La forma del agua

Crítica de Enrique D. Fernández - Metacultura

Adorable criatura

A lo largo de su vasta trayectoria, el mexicano Guillermo Del Toro supo construir un universo cinematográfico influenciado por las películas y la literatura que lo formaron para dedicarse a comprender el subgénero fantástico. Claro que la verdadera cualidad que enaltece sus trabajos se distingue porque Del Toro es un enamorado de sus personajes y antepone el desarrollo de sus identidades. Siguiendo con esta costumbre podemos catalogar a La Forma del Agua (The Shape of Water, 2017) como la más ambiciosa de sus creaciones. Recopilando los modismos comerciales del estilismo americano (por momentos distinguimos relecturas de Spielberg y Burton), encontramos un Del Toro inspirado por los monstruos del periodo clásico para relatarnos una aventura romántica en medio de la paranoia nuclear.

Ambientada durante unos años cincuenta caldeados por la Guerra Fría que enfrentaba a los bloques de Rusia y Estados Unidos, la historia acompaña a Elisa Esposito (Sally Hawkins), una empleada de limpieza muda, que se siente desplazada del ámbito cotidiano que debe soportar, mientras trabaja en un laboratorio gubernamental. Su encuentro con una criatura mutante que está siendo investigada por los científicos, y torturada por los militares, será el puntapié para uno de los romances más originales y atractivos que se haya visto en el circuito comercial (es interesante que bajo semejante propuesta se haya convertido en una de las películas más galardonadas durante la temporada de premiaciones).

Con La Forma del Agua se cierra una trilogía iniciada con El Espinazo del Diablo (2001) y que continúa con El Laberinto del Fauno (2006), donde el realizador impregna el belicismo para transformar el ambiente histórico (en las primeras dos la Guerra Civil Española y en esta última La Guerra Fría). La subtrama que se presenta como conflicto ideológico respecto a las internas políticas entre los americanos y los soviéticos es el escenario que determina el trasfondo de la narrativa. Sin embargo, es una constante que no interfiere con las relaciones de sus personajes (el entorno de Elisa únicamente se preocupa por cuestiones laborales o familiares, sin involucrarse en las diferencias ideológicas que le preocupan al antagonista de Strickland o el científico ambiguo de Hoffstetler).

Nuevamente el intérprete fetiche para darle vida a las encarnaciones de Del Toro es el contorsionista Doug Jones, quien compone una especie marina que comparte las mismas características que Abe Sapien, el investigador anfibio que acompaña a Hellboy. La presencia física de Jones representa otro de los componentes importantes en la filmografía del director, respecto a que sus monstruos sean palpables al momento de interactuar con los humanos (descarta los recursos animados impuestos por el digitalismo y sostiene la costumbre de mostrar a sus criaturas con uniformes analógicos). De esta manera, la relación entre los personajes de Hawkins y Jones se sostiene con mayor solidez durante el relato.

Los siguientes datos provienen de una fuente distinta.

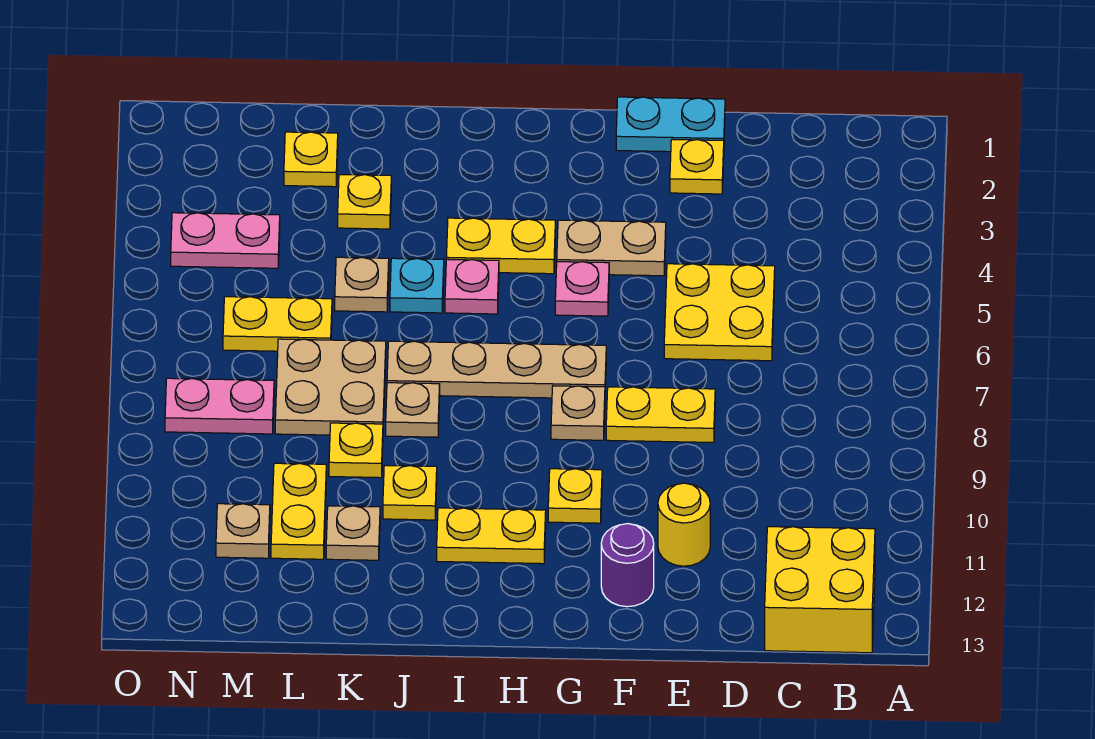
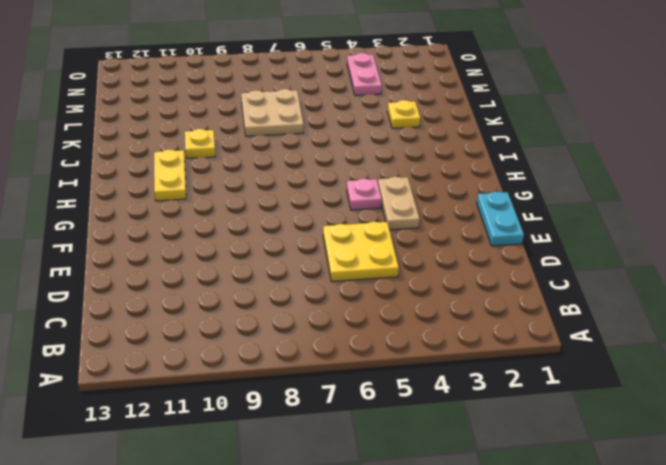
none -> yellow brick B12:C13 level 1
none -> yellow plate E2 level 1
none -> yellow plate E8:F8 level 1

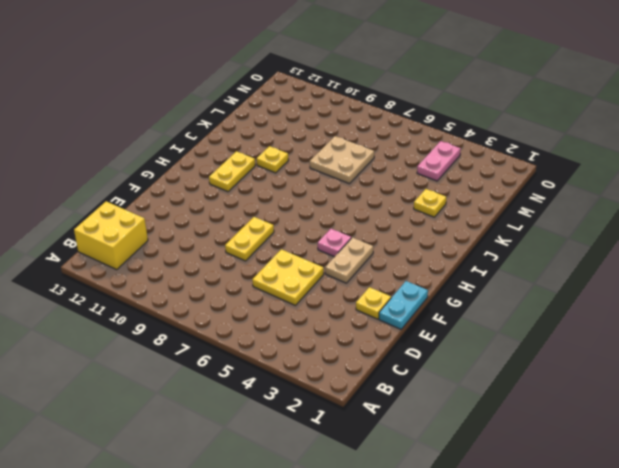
none -> yellow round brick E11 level 1
none -> purple round brick F12 level 1
none -> tan plate G7:J7 level 1

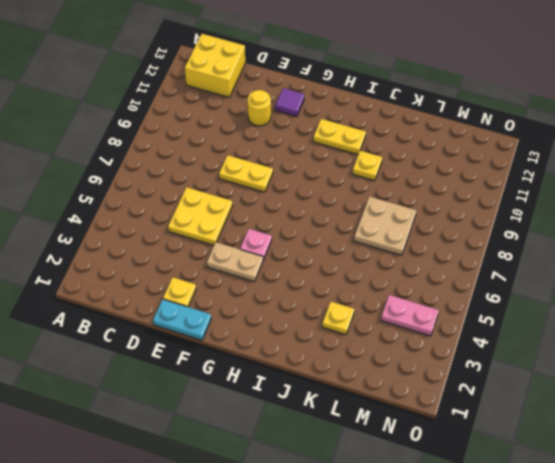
purple tile F12 level 1 -> purple round brick F12 level 1
none -> tan plate G7:J7 level 1
none -> tan plate G8 level 1
none -> yellow plate G10 level 1

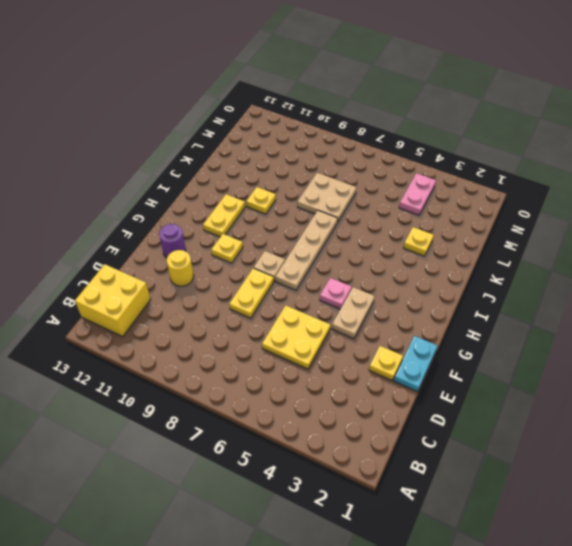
none -> yellow plate H4:I4 level 1
none -> pink plate I5 level 1
none -> cyan plate J5 level 1

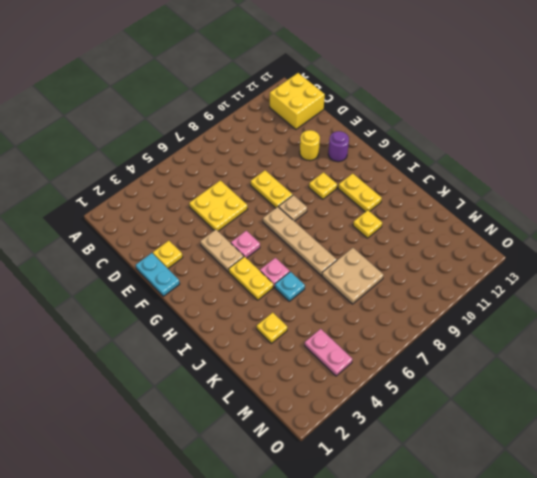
none -> tan plate J8 level 1
none -> tan plate K5 level 1
none -> yellow plate K9 level 1

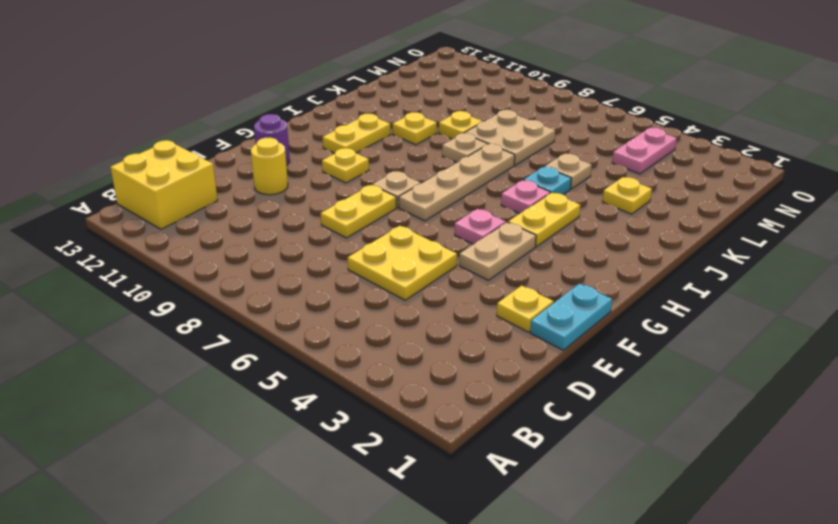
none -> tan plate K11 level 1
none -> yellow plate L2 level 1
none -> yellow plate L6:M6 level 1

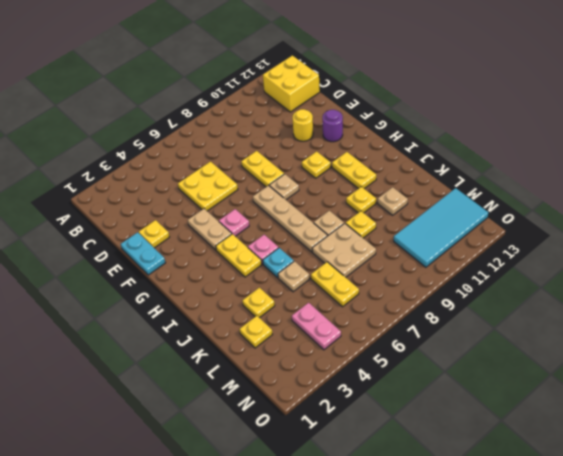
cyan tile M10:N13 level 1 -> tan plate M11 level 1
none -> yellow plate L10:L11 level 1
none -> pink plate M8:N8 level 1

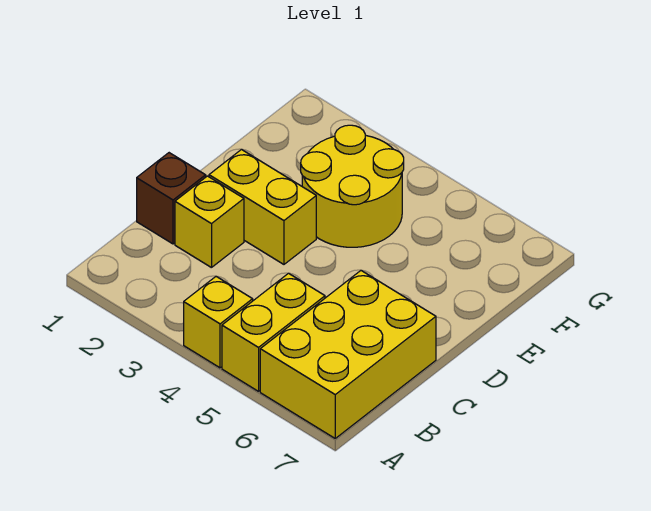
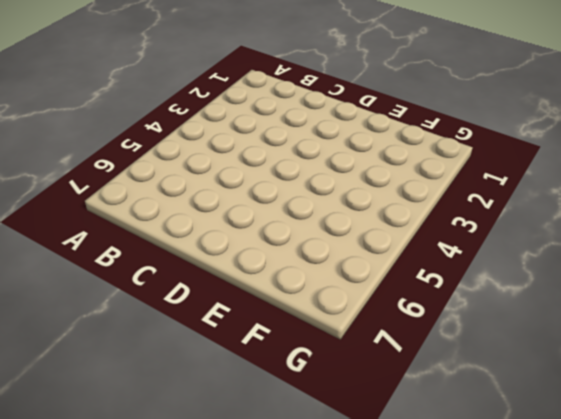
none -> yellow brick A4 level 1
none -> yellow brick A5:B5 level 1

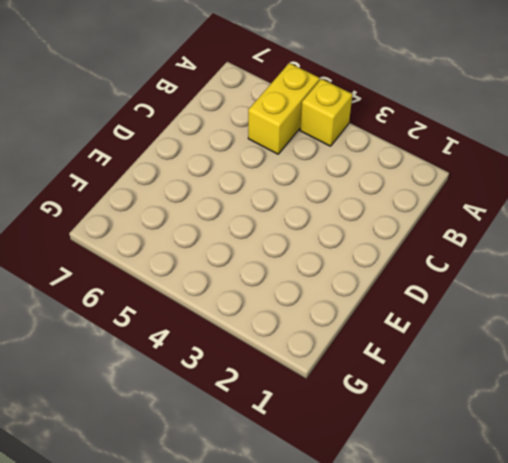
none -> yellow brick A6:C7 level 1
none -> brown brick C1 level 1

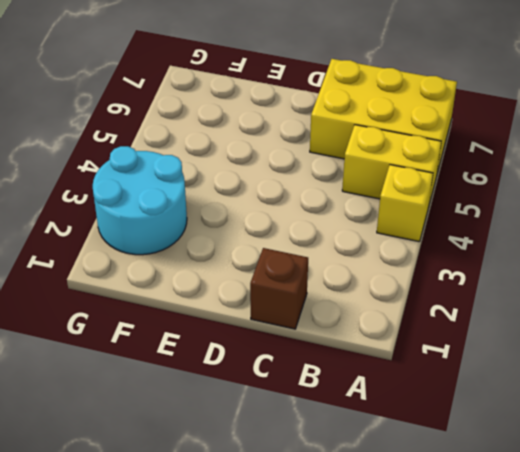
cyan round brick F2:G3 level 1 -> yellow round brick E3:F4 level 1
none -> yellow brick C2 level 1
none -> yellow brick D2:D3 level 1

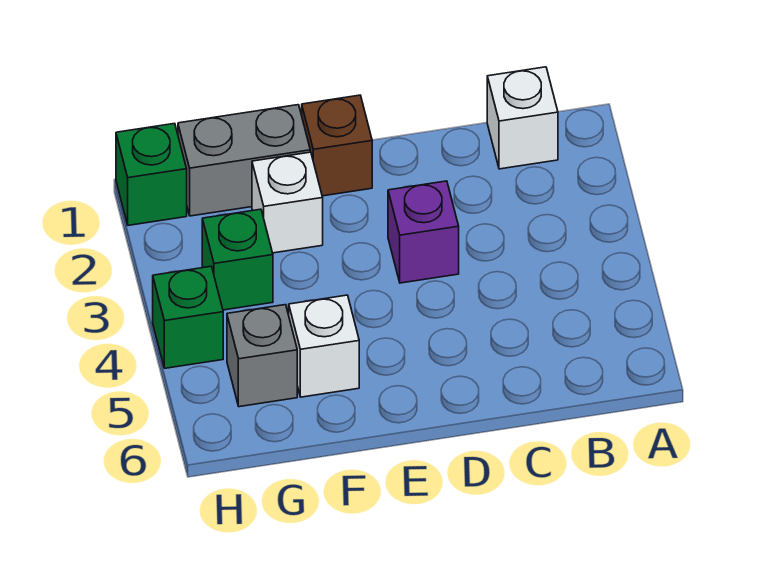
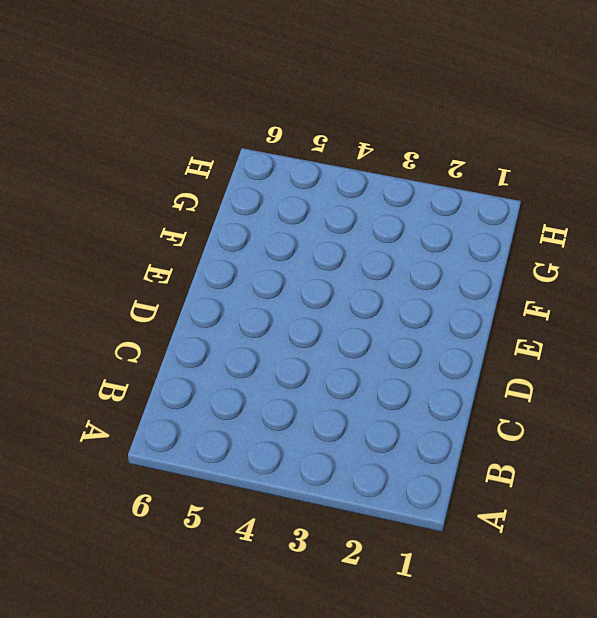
none -> white brick B1 level 1
none -> purple brick D3 level 1

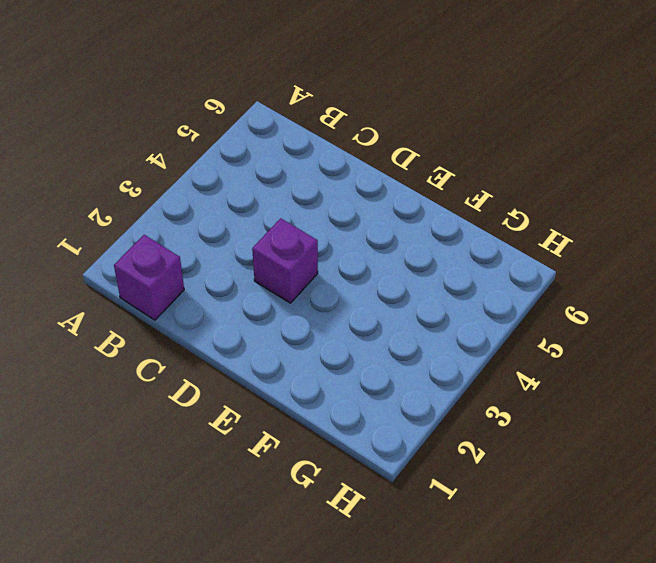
purple brick B1 level 1 -> white brick B1 level 1
none -> brown brick E1 level 1
none -> grey brick F1:G1 level 1

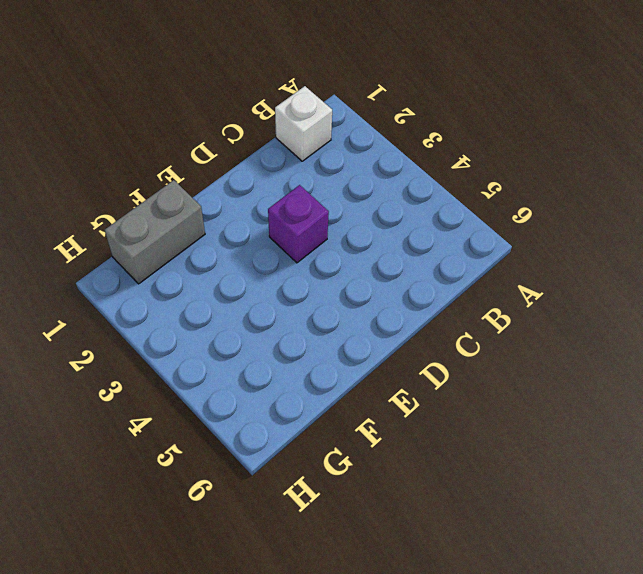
none -> brown brick E1 level 1
none -> white brick F2 level 1

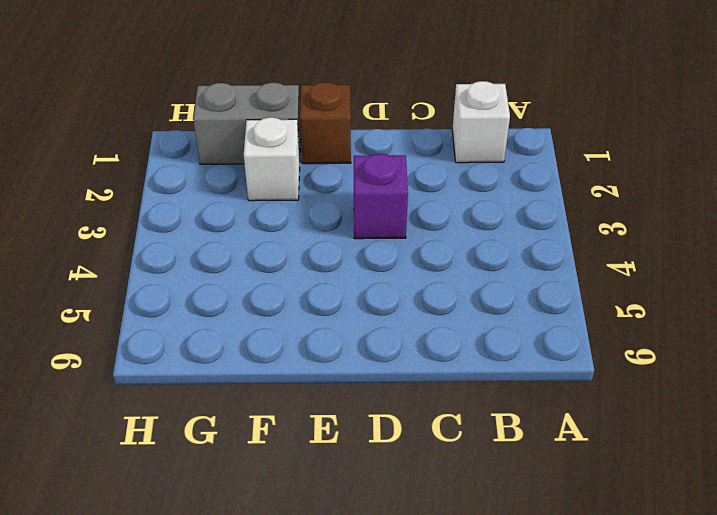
none -> white brick F5 level 1
none -> green brick G3 level 1

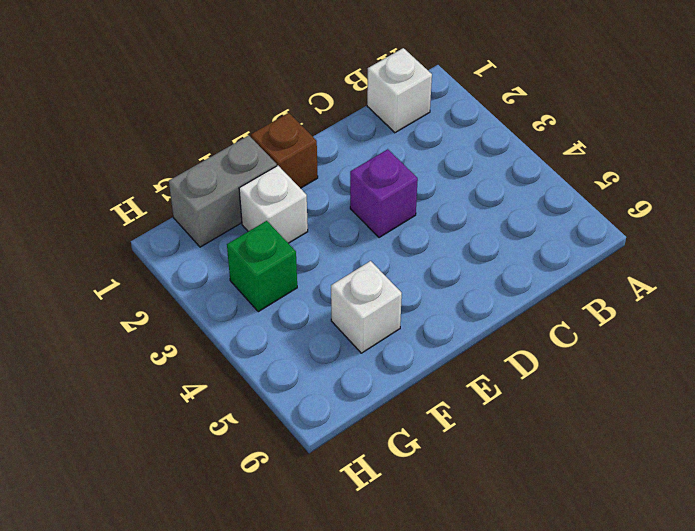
none -> grey brick G5 level 1
none -> green brick H1 level 1

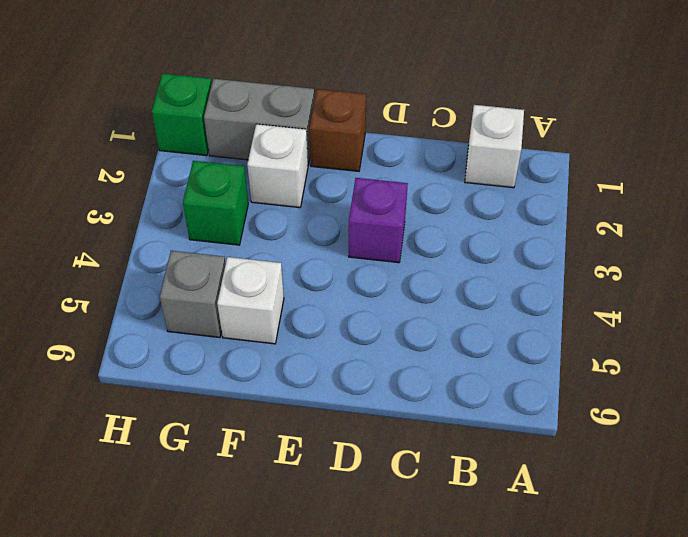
none -> green brick H4 level 1

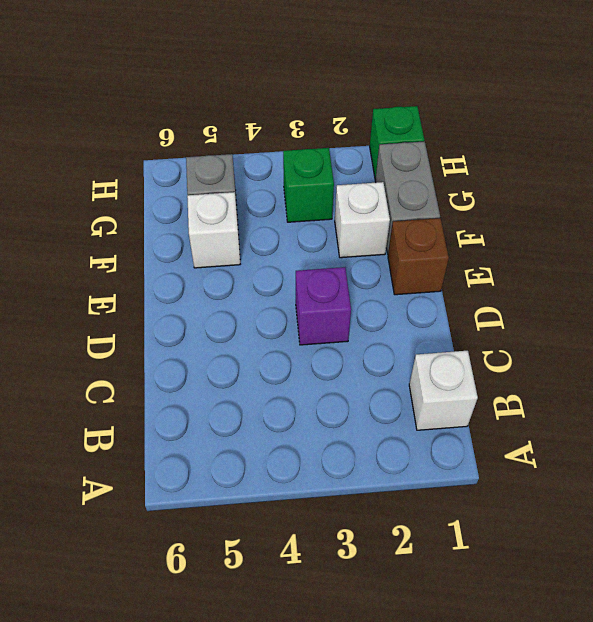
none -> green brick H4 level 1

Desde el aspecto narrativo Del Toro es un cineasta clasicista que entiende la mecánica del mainstream. Lo demuestra en Titanes del Pacifico (Pacific Rim, 2013), donde el espectador es consciente del ensamblado que los mastodontes despliegan durante las batallas, a diferencia del aparatoso Michael Bay y su frustrante franquicia de Transformers. Pero en La Forma del Agua denotamos que termina acelerando la estructura del desarrollo (la película funciona aunque se termina apurando en cuestiones puntuales) y reformula recursos populares (durante las primeras secuencias se comporta como Jean-Pierre Jeunet y retrocede a los musicales dorados de Hollywood).

La Forma del Agua es una película fascinante desde su tecnicismo poético (hasta el condimento sexual se acomoda y no termina siendo forzado), puesta en escena y reparto (lo de Richard Jenkins es sublime como el personaje mejor abordado de toda la película, y tanto Hawkins como Shannon también brindan actuaciones a la altura de su reputación). Cabe destacar que en el relato persiste el compromiso con las funciones del género, las cuales nunca descuidan la perspectiva aventurera y romántica, motivando a que el espectador pueda conectarse con las distintas vertientes de la historia. Aunque podemos remarcarle cuestiones específicas, este es el trabajo más adulto en la carrera de Del Toro (antepone los dilemas personales con total seriedad), y el que mejor resume las influencias que lo convirtieron en un enamorado del séptimo arte.